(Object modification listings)
◇ ◇ ◇
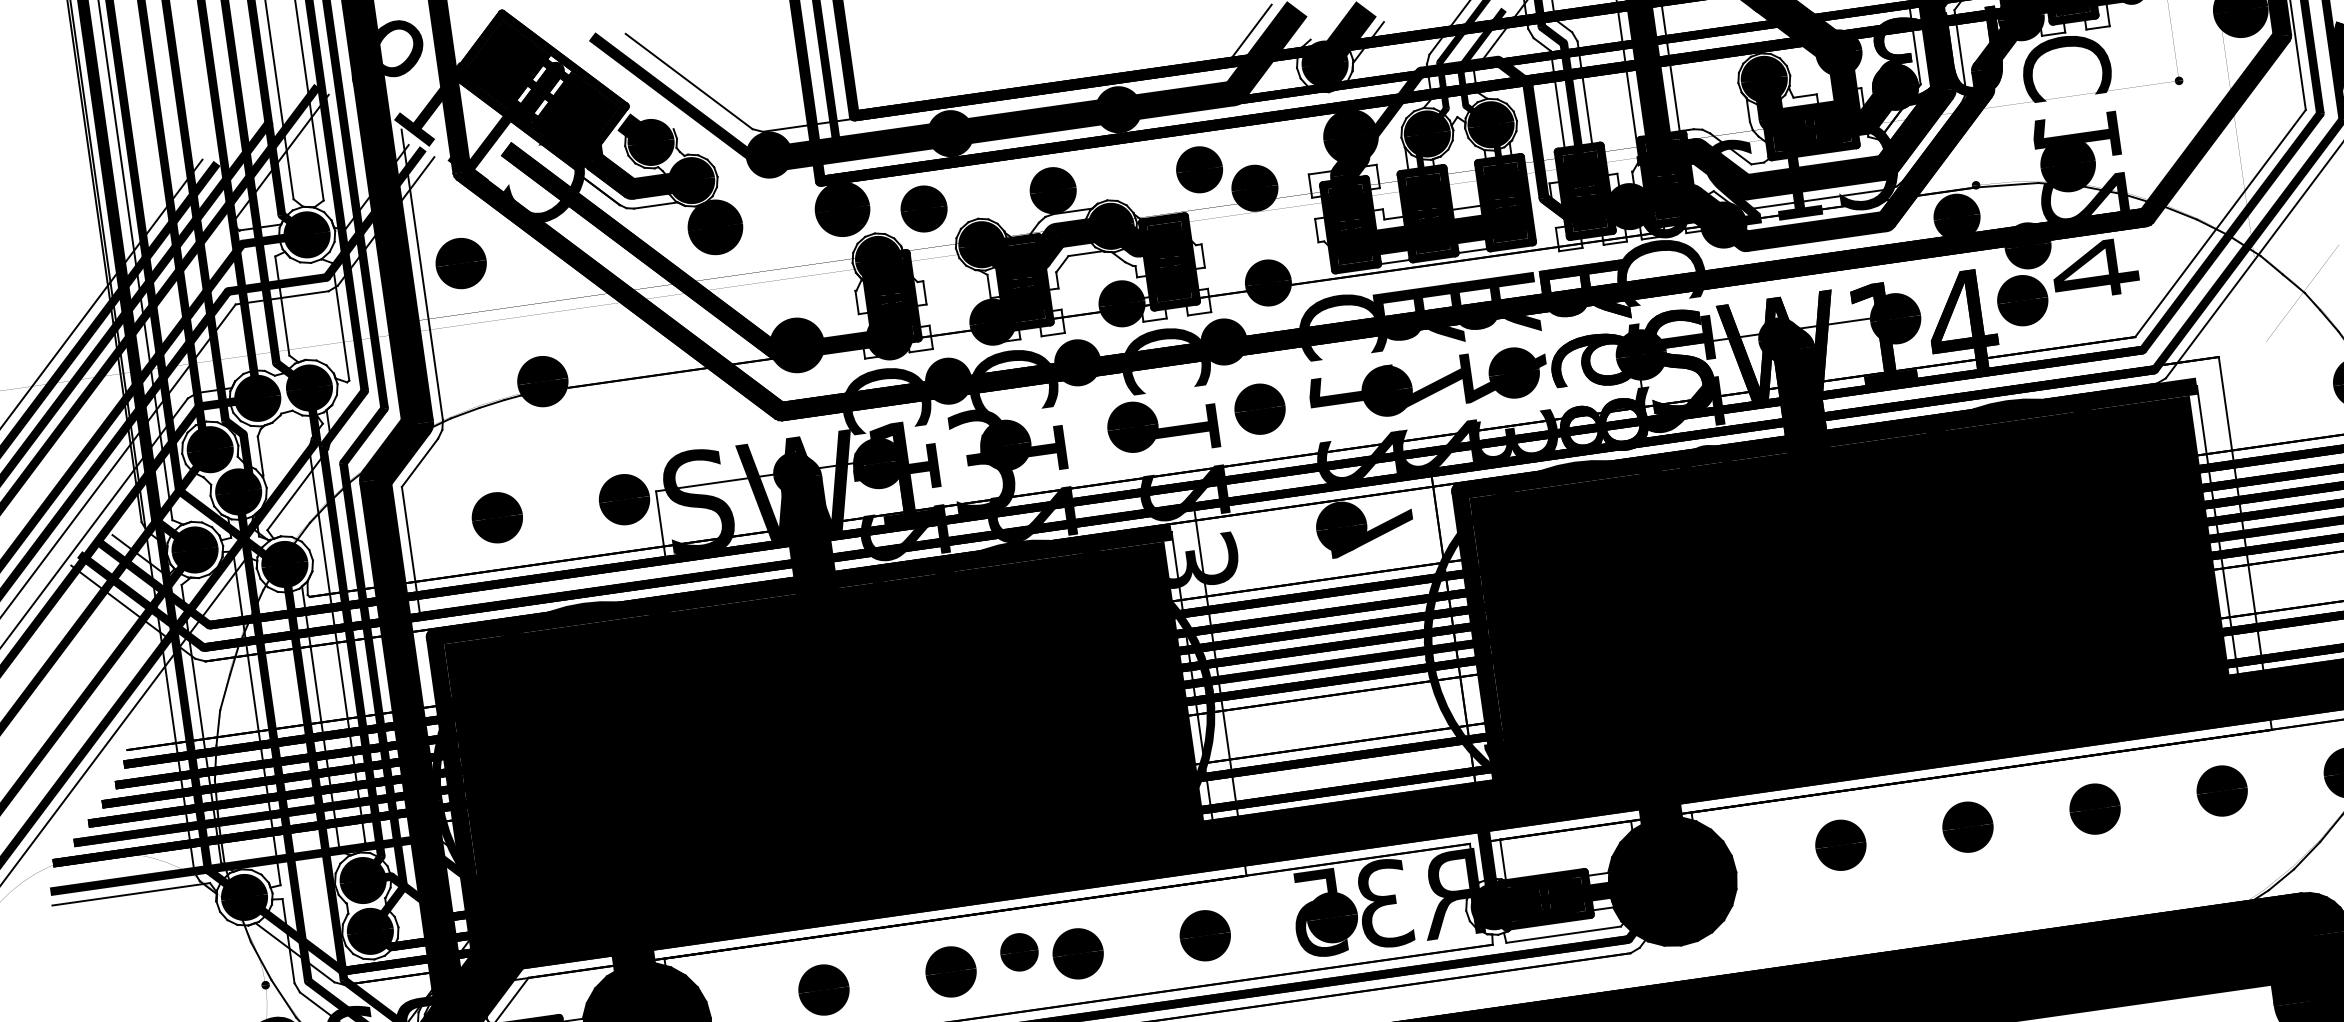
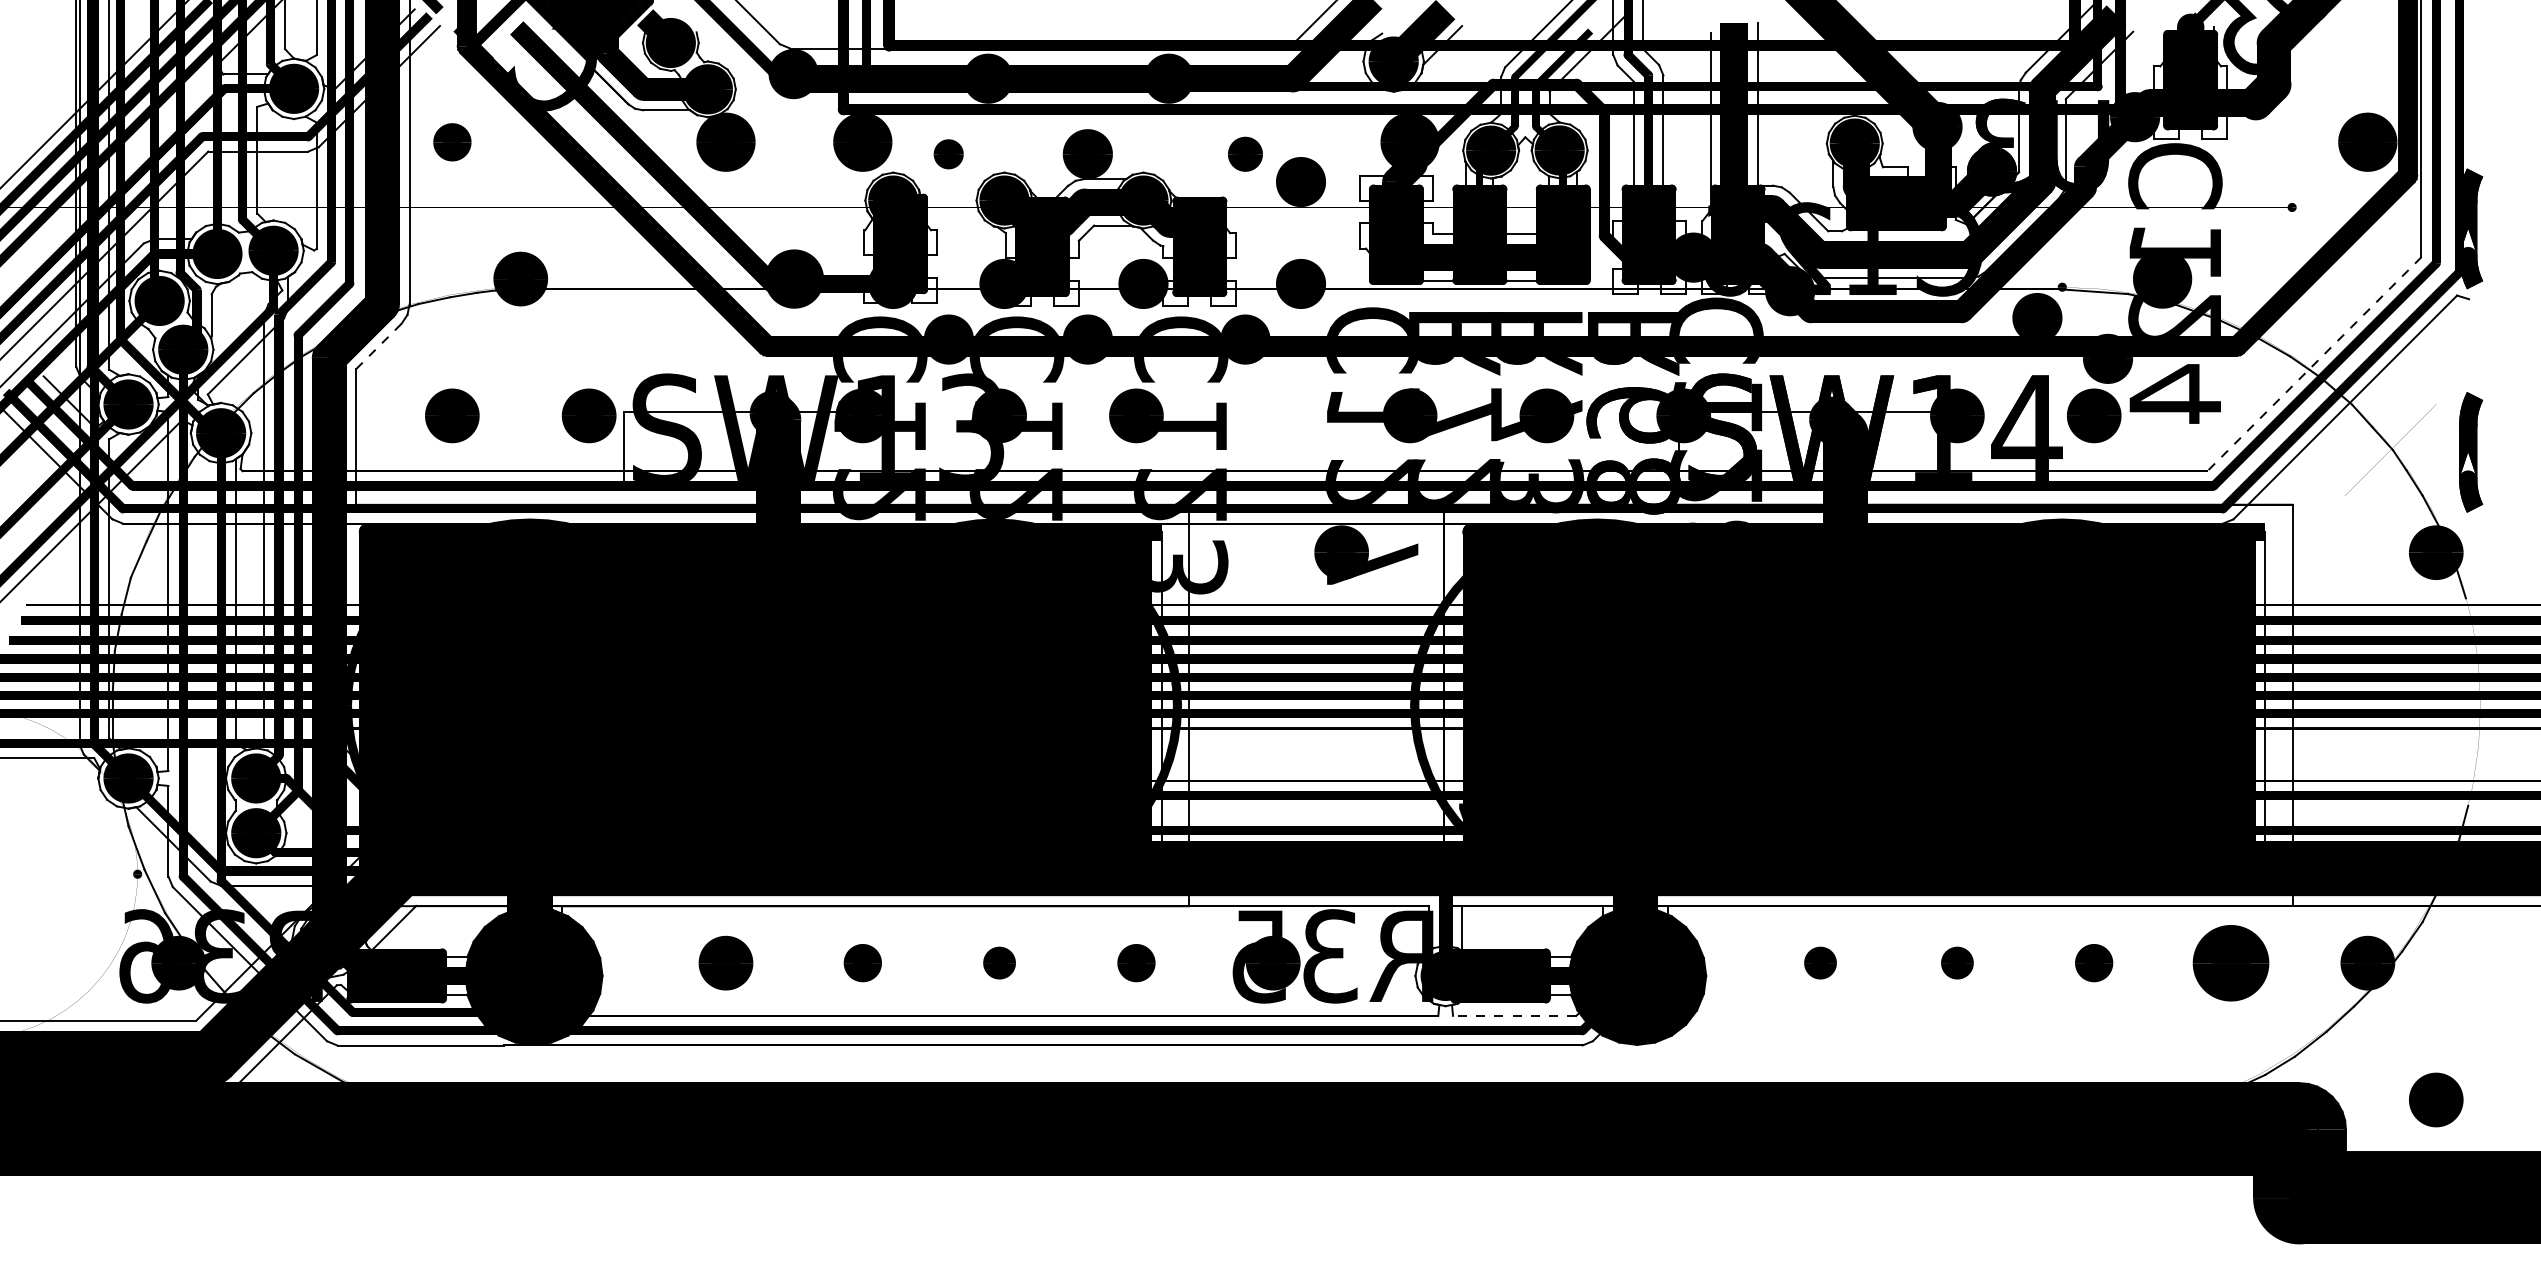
part: (1199, 170) -> (1245, 154), size x0.7
part: (923, 209) -> (948, 154), size x0.6
line: (2220, 223) -> (2314, 364), solid -> dashed
part: (461, 263) -> (452, 142), size x0.7
part: (1260, 408) -> (1273, 415), removed
line: (420, 462) -> (379, 346), solid -> dashed
part: (2221, 790) -> (2230, 962), size x1.4
part: (2094, 808) -> (2093, 962), size x0.7
part: (1968, 826) -> (1957, 962), size x0.6
part: (1840, 844) -> (1820, 962), size x0.6
line: (1563, 934) -> (1514, 1015), solid -> dashed
part: (1205, 935) -> (1136, 962), size x0.7
part: (1019, 952) -> (937, 952), removed
part: (1077, 953) -> (999, 962), size x0.6
part: (950, 971) -> (862, 962), size x0.7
◇ ◇ ◇
§ Work item
Starting from the line holding "part: (461, 263) -> (452, 142), size x0.7", restate the remaining lines of the data word for word, including the last.

§ Output for this task
part: (461, 263) -> (452, 142), size x0.7
part: (1260, 408) -> (1273, 415), removed
line: (420, 462) -> (379, 346), solid -> dashed
part: (2221, 790) -> (2230, 962), size x1.4
part: (2094, 808) -> (2093, 962), size x0.7
part: (1968, 826) -> (1957, 962), size x0.6
part: (1840, 844) -> (1820, 962), size x0.6
line: (1563, 934) -> (1514, 1015), solid -> dashed
part: (1205, 935) -> (1136, 962), size x0.7
part: (1019, 952) -> (937, 952), removed
part: (1077, 953) -> (999, 962), size x0.6
part: (950, 971) -> (862, 962), size x0.7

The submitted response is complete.